Het Bataafsch Genootschap in Rotterdam, een gezelschap van voornamelijk patriottisch gezinde heren, ‘Keezen’, geloofde in de vooruitgang van de mens met behulp van stoommachines. Ze benaderden James Watt per brief met de vraag of het waar was dat hij een verbeterde ‘vuurmachine’ had uitgevonden. Ze waren namelijk van plan in de polder Blijdorp een stoomgemaal te bouwen. Men werd het eens over de kosten en Watt stuurde zijn meesterknecht Malcolm Logan. De machine, spottend ‘het Keezending’ genoemd, werd in 1786 gemonteerd maar de boeren vonden het maar een gevaarlijk ding, zo midden tussen de koeien. Dat veranderde toen een naburige polder onder water liep en de molens bij gebrek aan wind niet werkten. De boeren staken de dijken door naar Blijdorp en met de stoommachine werd de hele zaak drooggemalen. Gaandeweg raakten de mensen gewend aan de helse machine; in Aalst kwam in 1819 de eerste stoommaalderij met een machine van Watt van veertien PK.
Verzet van concurrenten: kabaal en vuil
De Engelse smid William Cockerill kwam na avontuurlijke omzwervingen in Verviers terecht en daarna in Luik, waar hij begon met het opzetten van een textielindustrie, met behulp van een stoommachine die hij bij Boulton & Watt kocht. Zijn zoon John zette het bedrijf voort dat zich ontwikkelde tot een groot industrieel complex. Victor Hugo schreef, diep onder de indruk bij het zien van Cockerills fabrieken bij Luik; ‘…..draaikolken van rode stoom, doorschoten met flitsende vonken’.

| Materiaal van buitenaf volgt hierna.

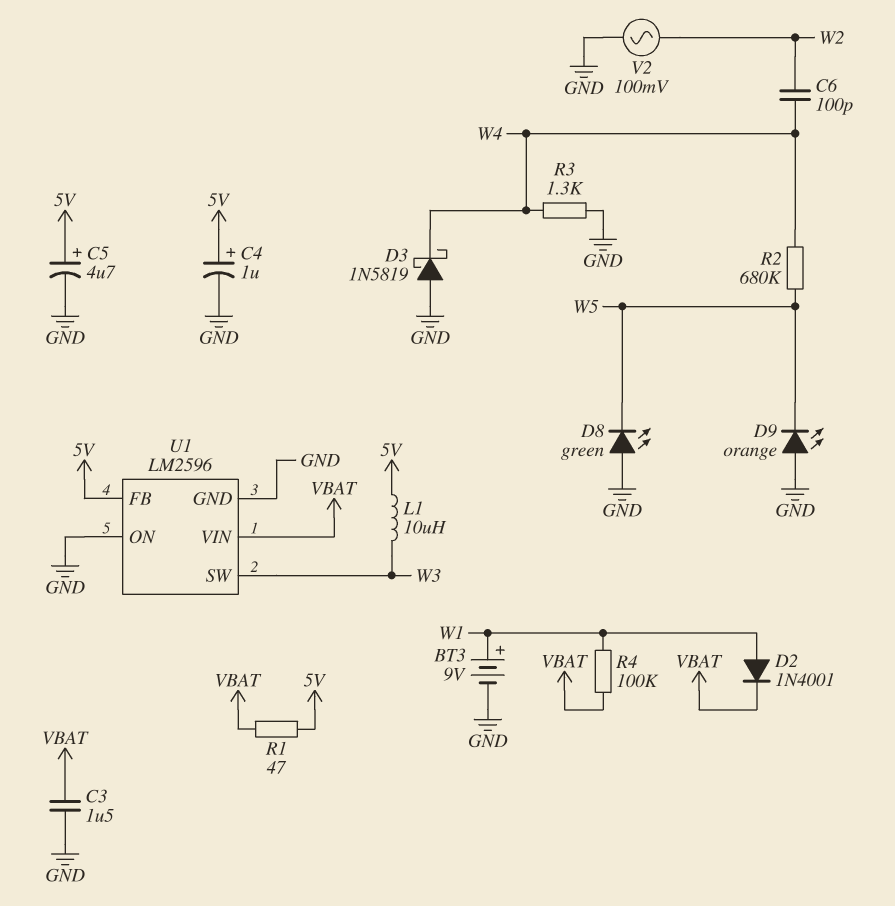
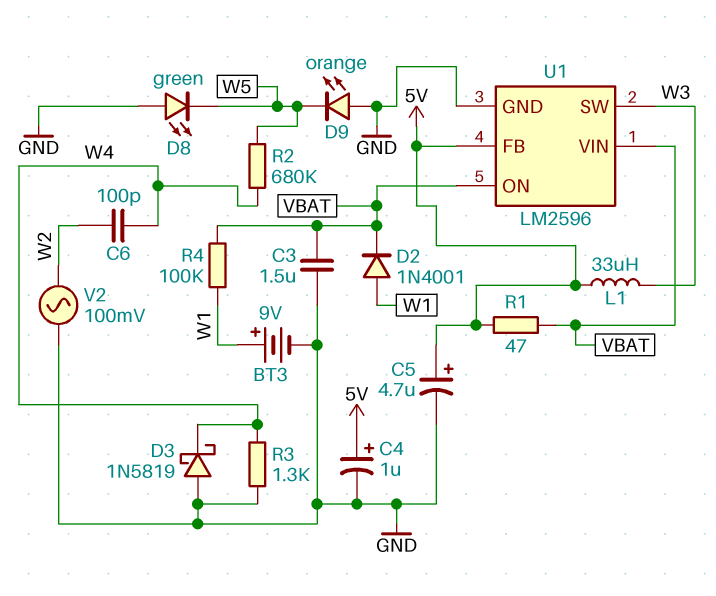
L1: 10uH (5V, W3) -> 33uH (5V, W3)
U1 pin ON: GND -> VBAT

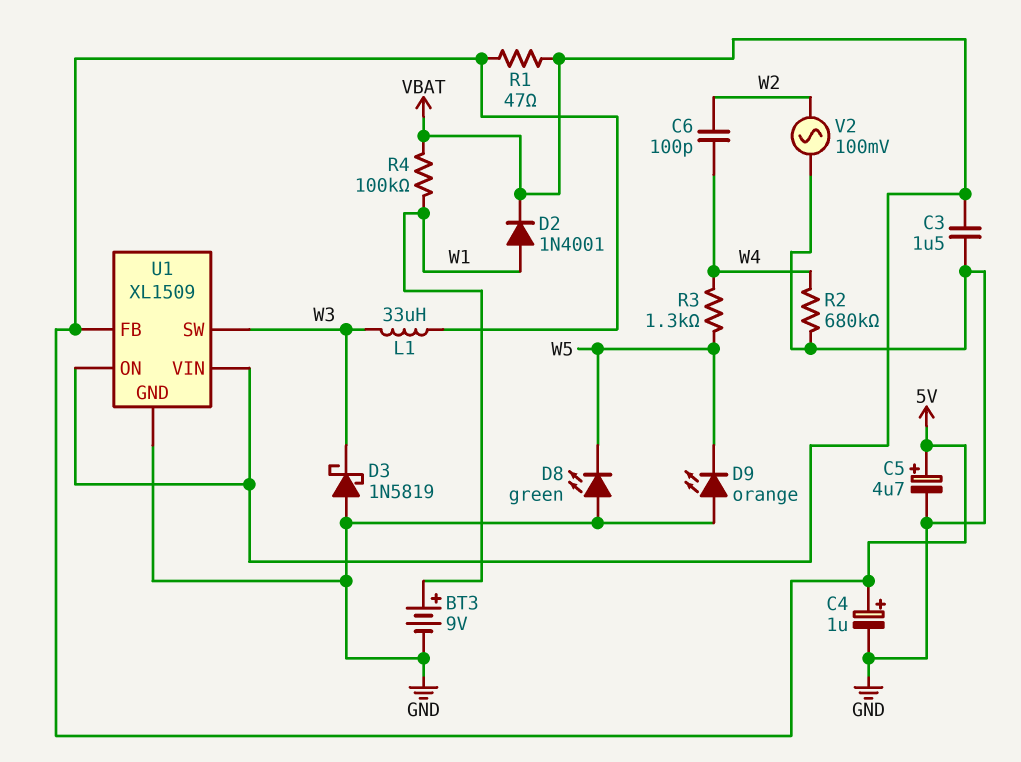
D3: schottky 1N5819 (A GND, K W4) -> schottky 1N5819 (A GND, K W3)
R2: 680k (W4, W5) -> 680k (GND, W4)
R3: 1.3k (GND, W4) -> 1.3k (W4, W5)
U1: LM2596 -> XL1509

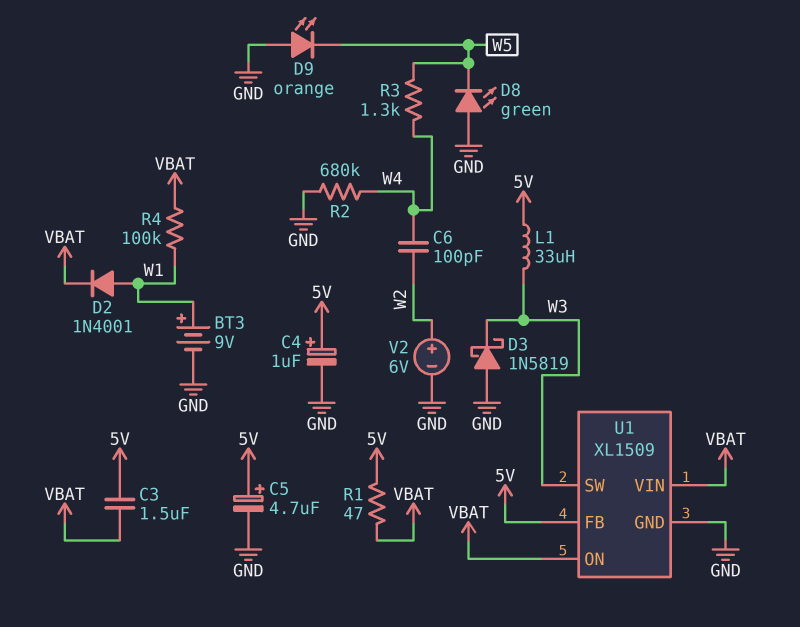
C3: 1.5uF (GND, VBAT) -> 1.5uF (5V, VBAT)
V2: AC 100mV (GND, W2) -> 6V (plus W2, minus GND)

Stoommachines werden vooral gezien als een vervanging van windmolens, onderhoudsgevoelige ondingen, waarbij men afhankelijk was van de wind. In het industriegebied De Zaan stonden de molens soms weken stil, om dan bij voldoende wind dag en nacht door te draaien waardoor de omwonenden uit hun slaap werden gehouden. In de Zaanstreek zagen de heren Van Gelder en Schouten kans om een papiermolen op stoomkracht te laten werken, ondanks het felle verzet van omliggende papiermolenaars, die bang waren dat hun papier zou worden bedorven door het roet. De heren waren van plan bij Boulton & Watt een machine te kopen, maar onder druk van de minister van Nijverheid zagen zij zich genoodzaakt om zaken te doen met de Rotterdamse machinefabriek Feyenoord. Daar had men nog geen kennis van zaken op stoomgebied en met moeite wist men een tweedehands machine op gang te krijgen.

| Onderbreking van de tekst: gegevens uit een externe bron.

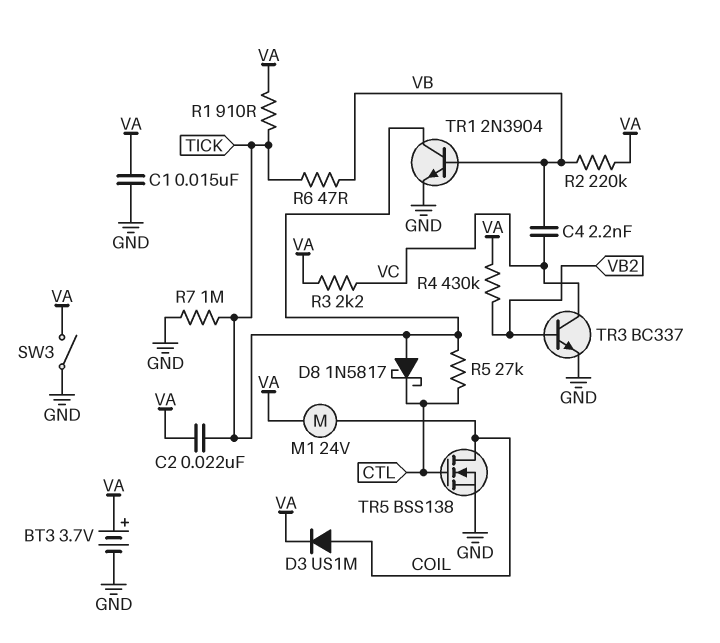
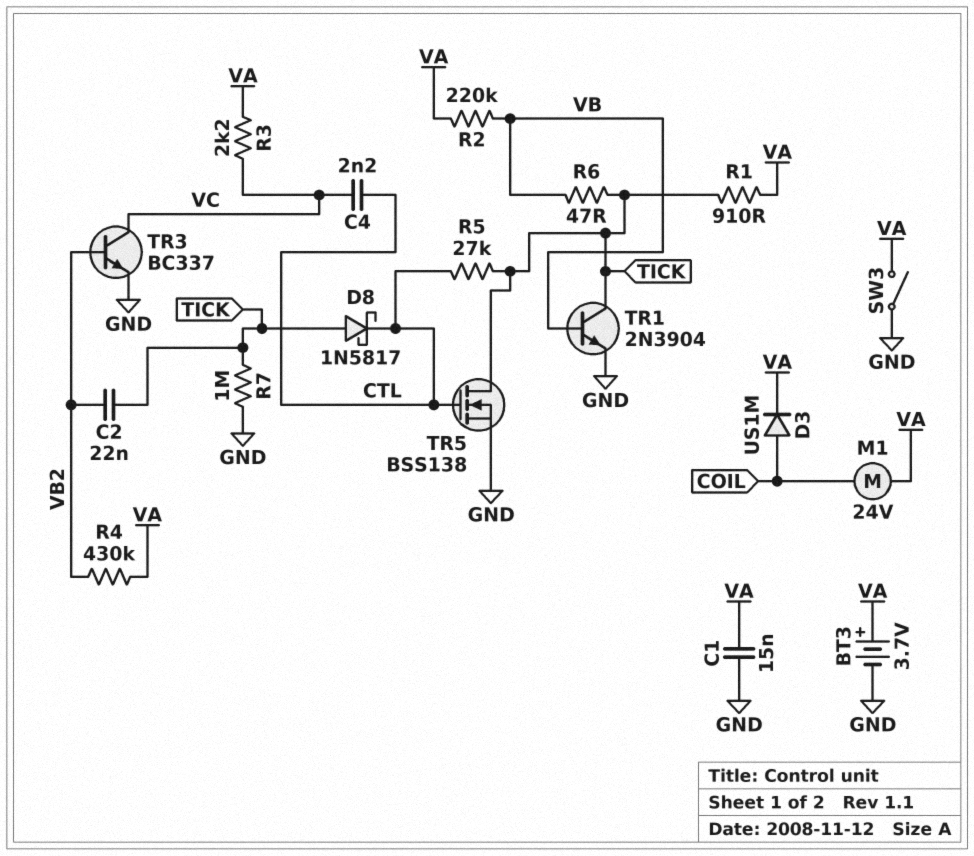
C2: 22nF (TICK, VA) -> 22nF (TICK, VB2)
C4: 2.2nF (VB, VC) -> 2.2nF (CTL, VC)
TR5: NMOS BSS138 (G CTL, D COIL, S GND) -> NMOS BSS138 (G CTL, D TICK, S GND)

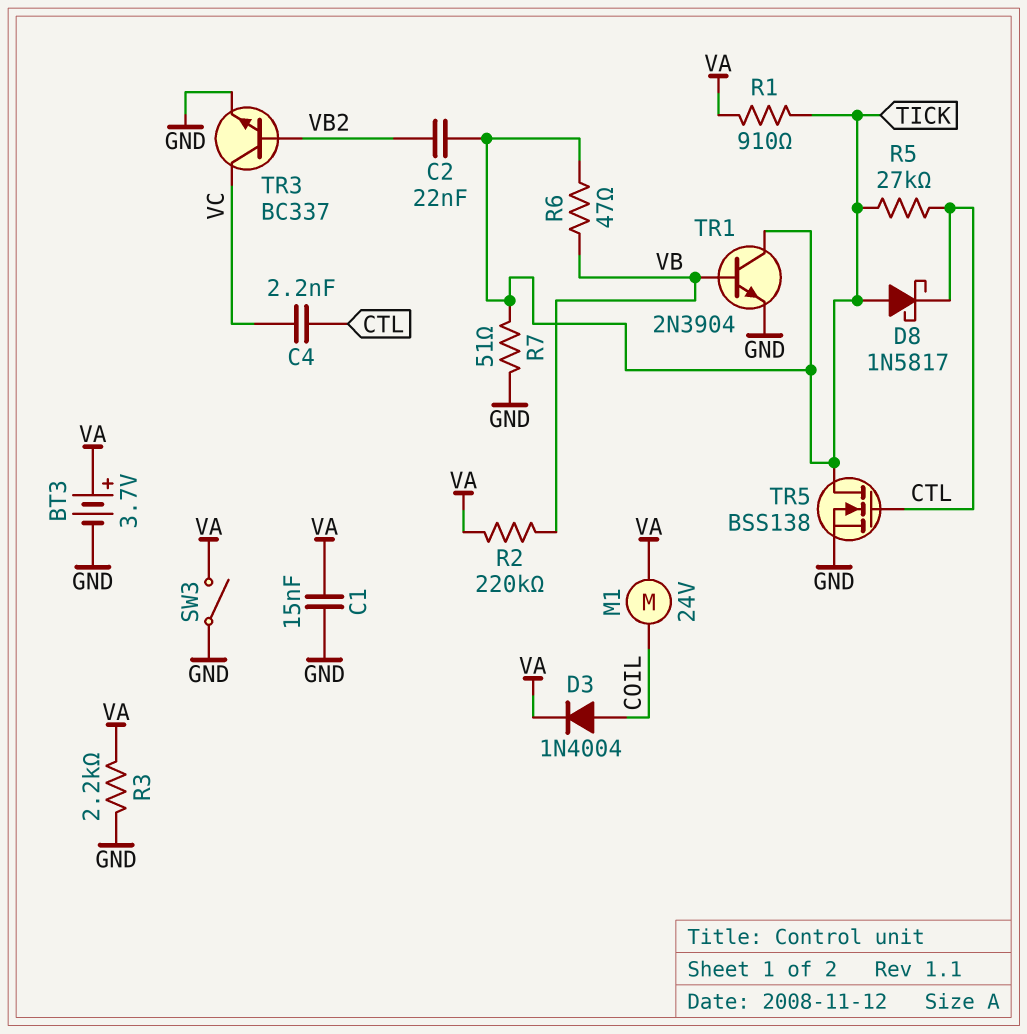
D3: diode US1M (A COIL, K VA) -> diode 1N4004 (A COIL, K VA)
R3: 2.2k (VA, VC) -> 2.2k (GND, VA)
R4: 430k (VA, VB2) -> none
R7: 1M (GND, TICK) -> 51 (GND, TICK)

Toen men ontdekte dat met stoomkracht locomotieven op rails een lange rij wagens met steenkool uit de mijnen konden rijden, was de volgende stap de aanleg van spoorlijnen op het land voor passagiers en vracht. Eerst in Engeland, met een bruikbaar model van George Stephenson, daarna in België, waar in mei 1835 de eerste stoomtrein op het Europese vasteland vertrok, op het traject Brussel-Mechelen. Vier jaar later reed een stampvolle trein, toegejuicht door massa’s publiek, over de lijn Amsterdam-Haarlem, met een snelheid van maar liefst 28 kilometer per uur.
‘Ik heb geen tijd voor zulke flauwekul’
Nog in 1807 had Robert Fulton, die Napoleon plannen voor een stoomboot presenteerde, van de keizer als antwoord gekregen: ‘Jij zou een schip tegen de winden en stromingen in laten varen door een vreugdevuur aan te steken onder haar dek? Ik heb geen tijd voor zulke flauwekul’.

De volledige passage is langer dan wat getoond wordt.